Japan: the sun continues to rise

Ever since Prime Minister Shinzo Abe came to power in 2012, bringing with him his ambitious “three arrows of reform”, investors have faced the question of when — or whether — to increase their exposure to Japan. Has the moment finally arrived or are there still clouds on the horizon in the Land of the Rising Sun?

Skyline of Japanese city

For some investors, the election of Shinzo Abe as prime minister in December 2012 signalled the start of a new era for Japan as a place for mainstream investment. Mr Abe’s radical manifesto — quickly dubbed ‘Abenomics’ by commentators — was a three-pronged assault on the deflation that had gripped the country since its property and stock market bubbles burst, resulting in ‘the lost decade’ of the 1990s.

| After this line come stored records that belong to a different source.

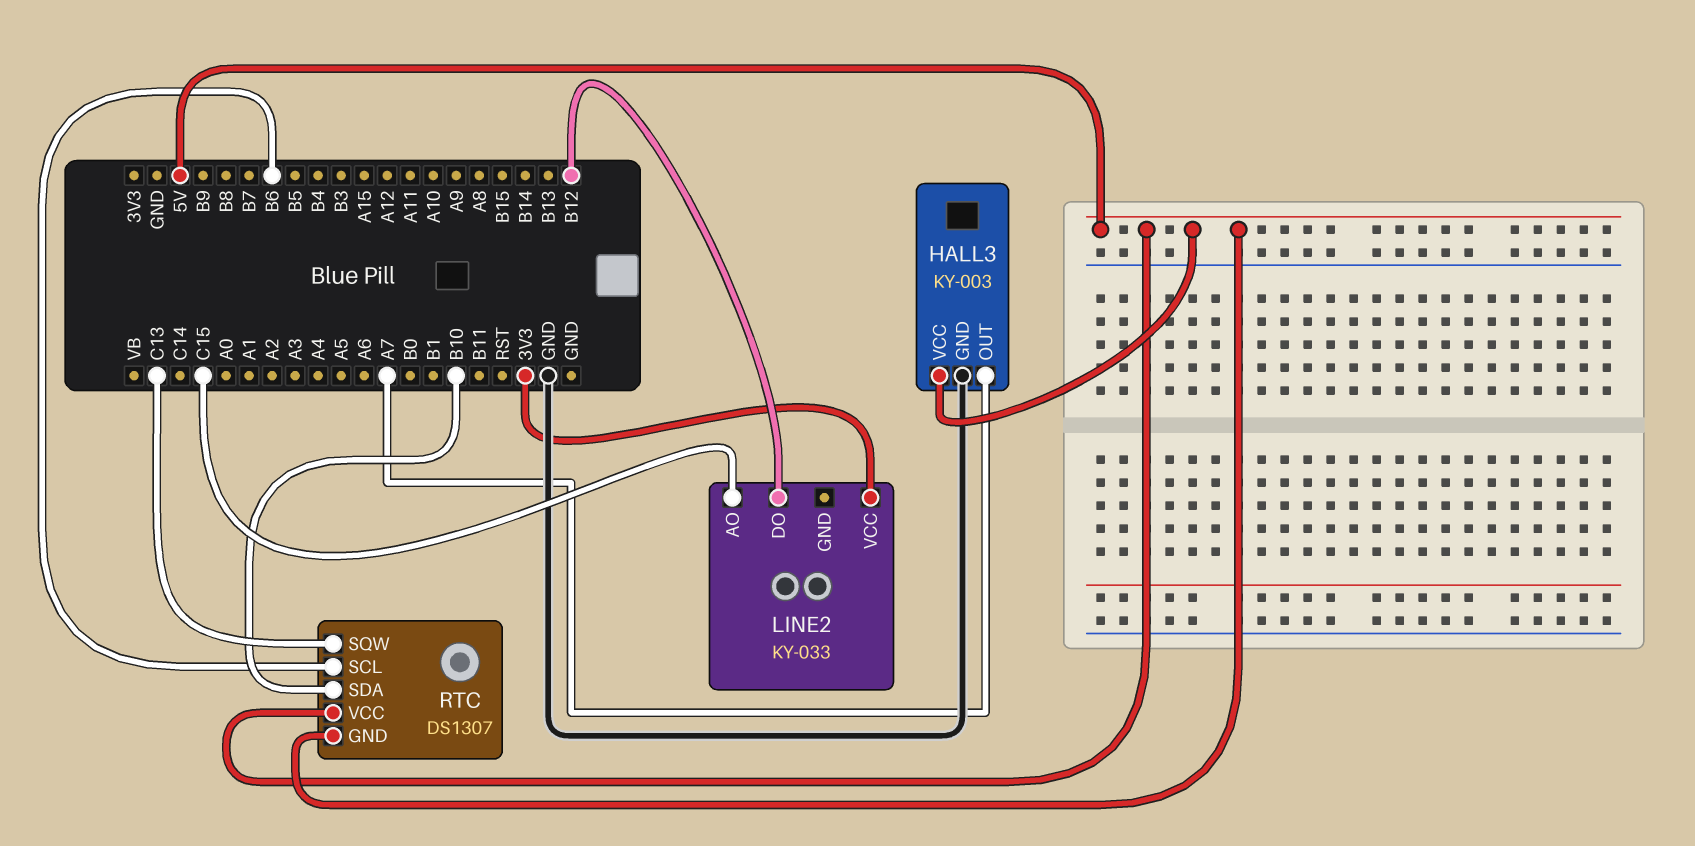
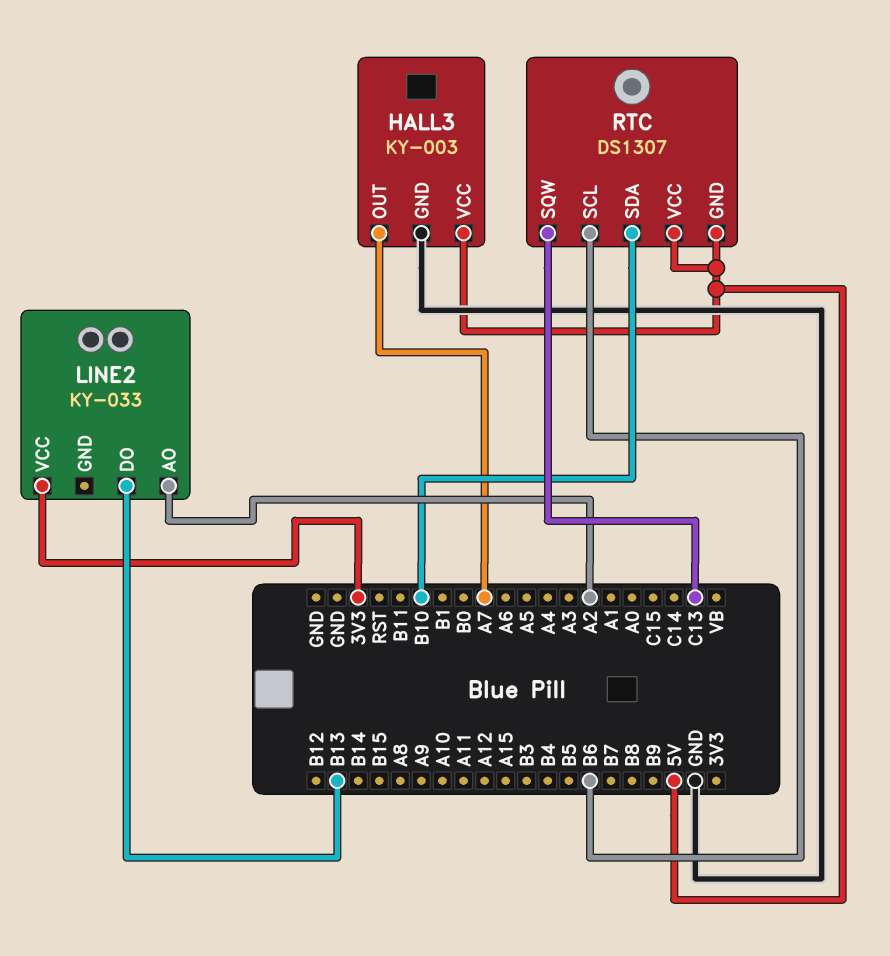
LINE2 pin AO: C15 -> A2
LINE2 pin DO: B12 -> B13

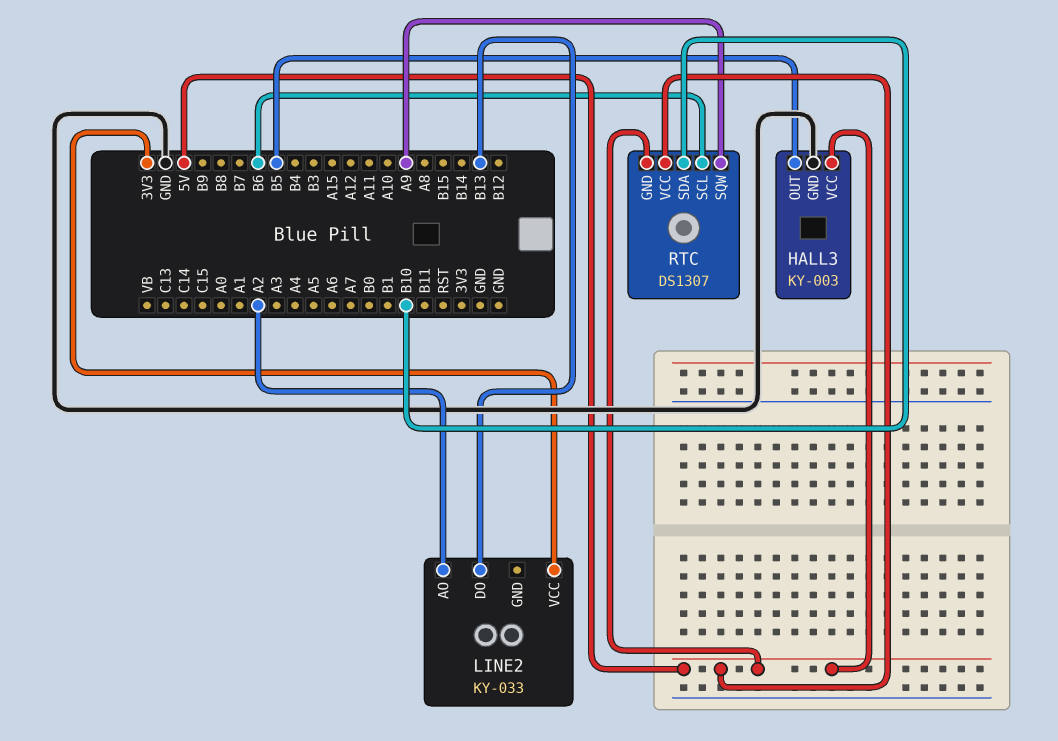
HALL3 pin OUT: A7 -> B5
RTC pin SQW: C13 -> A9

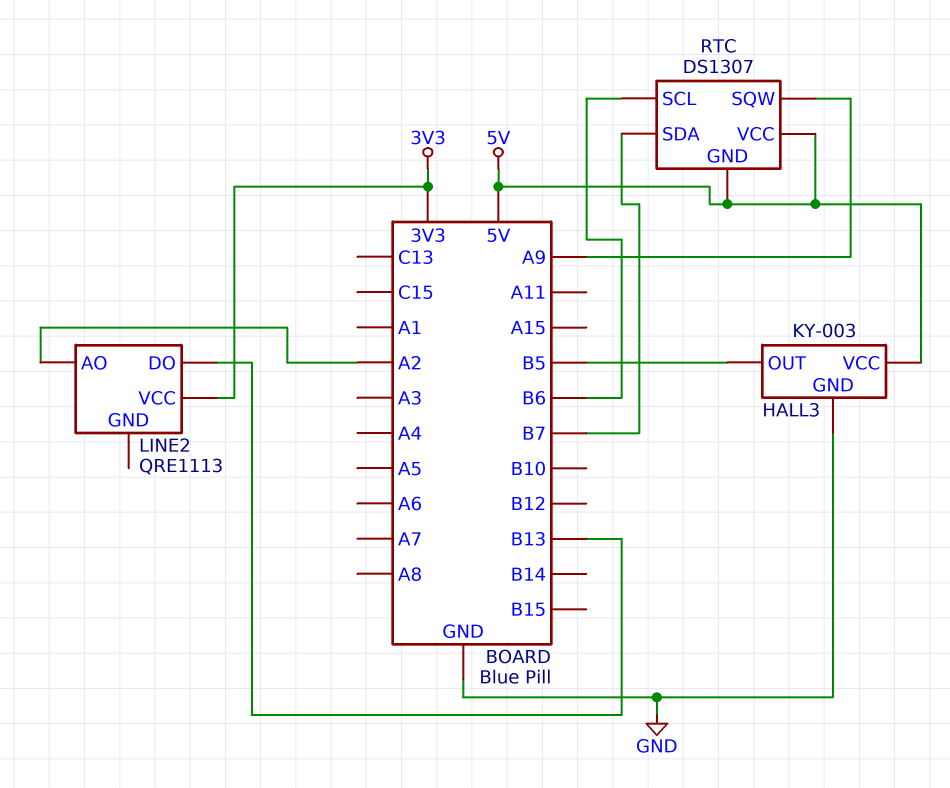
LINE2: KY-033 -> QRE1113
RTC pin SDA: B10 -> B7

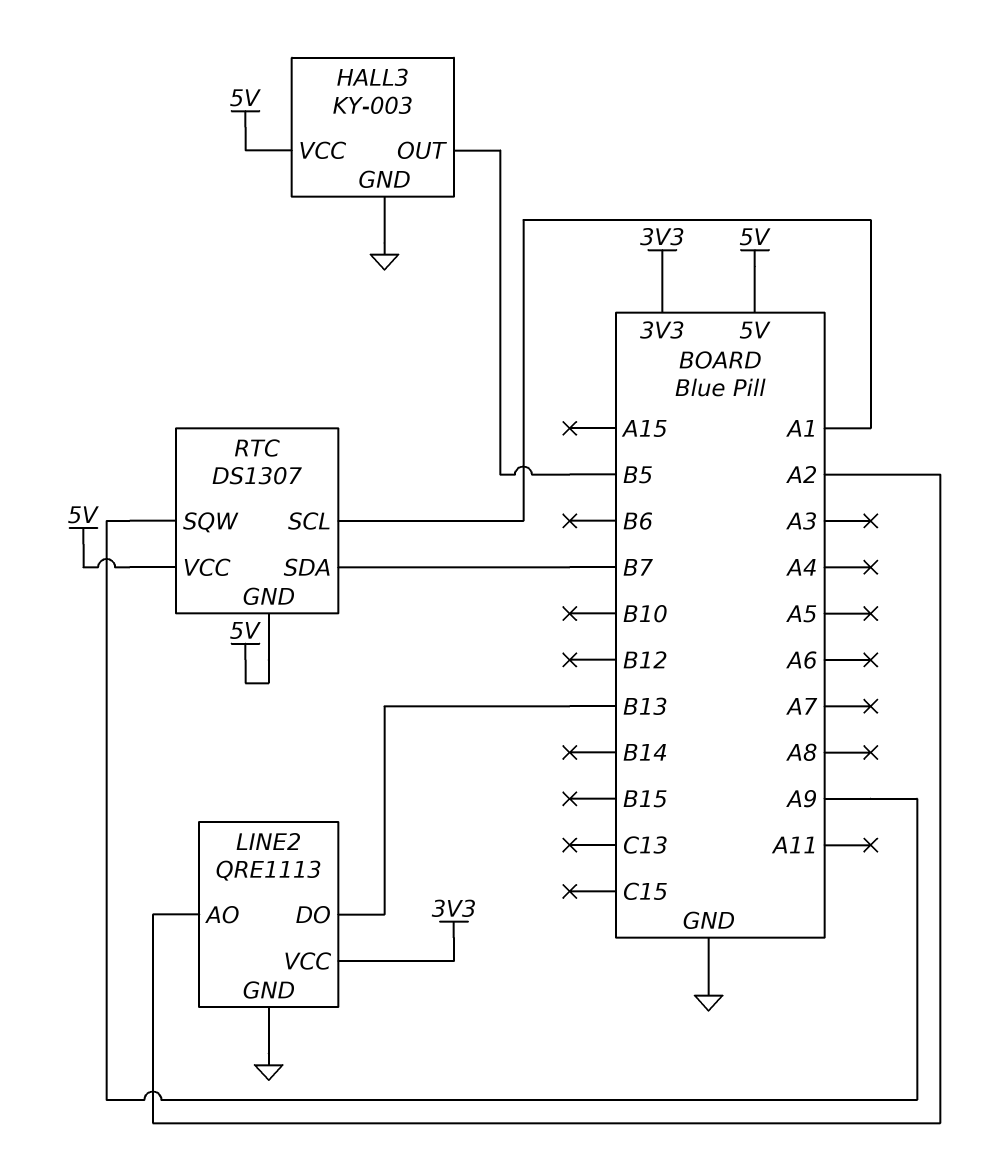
LINE2 pin GND: none -> GND
RTC pin SCL: B6 -> A1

The Nikkei peaked in December 1989 at an intra-day high of 38,957, then collapsed as the Japanese property bubble burst, dragging the financial and commercial sectors down with it. In March 2009, it stood at just 7,055, 82% below its peak. Successive governments had tried and failed to reverse the economic torpor (for example, quantitative easing — QE — was first used in Japan between 2001 and 2005), causing many Western investors to write off Japan as a ‘value trap’. The Bank of Japan’s (BoJ) easing always seemed half-hearted and it tightened policy too early.

Perhaps inspired by the policies of the US Federal Reserve and Bank of England in responding to the global financial crisis, Abenomics comprised ‘three arrows’ of ultra-low monetary policy, huge fiscal stimulus, and much-needed social, economic and financial reforms. After years of false dawns, many investors felt the package stood a good chance of working. But was it really “different this time” or would the optimists be burned yet again? Our strategic asset allocation committee decided that Mr Abe did indeed represent a new opportunity for Japan and we increased our allocation accordingly.

It has been a rollercoaster four-and-a half years since. Initial progress was impressive, particularly the support Mr Abe won from the BoJ. But many global investors pulled out in the first six months of 2016 when optimism gave way to disappointment about the government’s ability to implement the required reforms and boost inflation. There was a feeling that the momentum of Abenomics was fading.

Keeping the faith

Faced with the extensive selling of global investors, we had to hold our nerve — but where were the positives? The stock market seemed only to respond positively to sentiment about Chinese, and therefore global, economic growth and yen weakness; and the economy was delivering only lacklustre growth.

However, we continued to see value in Japanese equities, largely driven by undemanding valuations, microeconomic factors and asset allocation:

  • a radical improvement in return on equity as a result of the revolution in corporate governance that had begun in the previous decade
  • increasing shareholder focus should lead to the return of a cash mountain by way of dividends and buybacks
  • the huge potential for reratings as pension funds and the BoJ allocated to equities
  • the huge potential for multiple reratings as positive inflation expectations and the hunt for yield lead households into equity ownership.

We preferred exposure to domestic stocks rather than the ‘weak yen, export-driven’ behemoths bought by many global investors. As active investors, we could favour better-quality, higher-growth stocks with a commitment to corporate governance rather than simply buying large-cap index exposure.

This renewed commitment paid off. In 2016, Japan was again one of the best performing developed markets, returning over 30% in sterling terms (boosted by the post-Brexit fall in the pound) and 20% in local currency terms.

Where now?

We remain positive on Japanese equities as valuations are at a significant discount to other regions. Higher multiples have been the main driver of returns elsewhere since 2013; but earnings have been the sole driver in Japan, where profits have nearly doubled, yet the market’s price/earnings ratio has fallen from 18x in 2012 to c.15x now.

While hope has been the main driver of returns elsewhere, there has been virtually no hope priced into the Japanese market as seen by the overseas selling last year. Moreover, significant changes in corporate governance are leading to record levels of share buybacks and an increase in dividends. These positives are independent of the supply-side reforms of Abenomics.

Our view is also shaped by several other factors. First, Japanese equities have often been seen as a geared play on global growth, and the latter is set to recover. Secondly, despite initial scepticism, the structural reforms of Abenomics are bearing fruit. For example, since 2012, one million more Japanese women have jobs, pushing the female labour force participation ratio to a record 66% — it is only 64% in the US. Deregulation has also led to a record level of inbound tourists, from eight million in 2012 to 20 million in 2015.

Lastly, the equity market will continue to be supported by institutional investors. There could be as much as 19 trillion yen of buying potential from buybacks (c.4% of the market capitalisation of the Tokyo Stock Exchange), the BoJ and pension funds (the Government Pension Investment Fund — the world’s largest — had 21.5% in equities at the end of September, versus its target of 25%).

As we approach the fifth anniversary of Mr Abe’s election as prime minister, it seems it has been different this time, although it certainly hasn’t been plain sailing.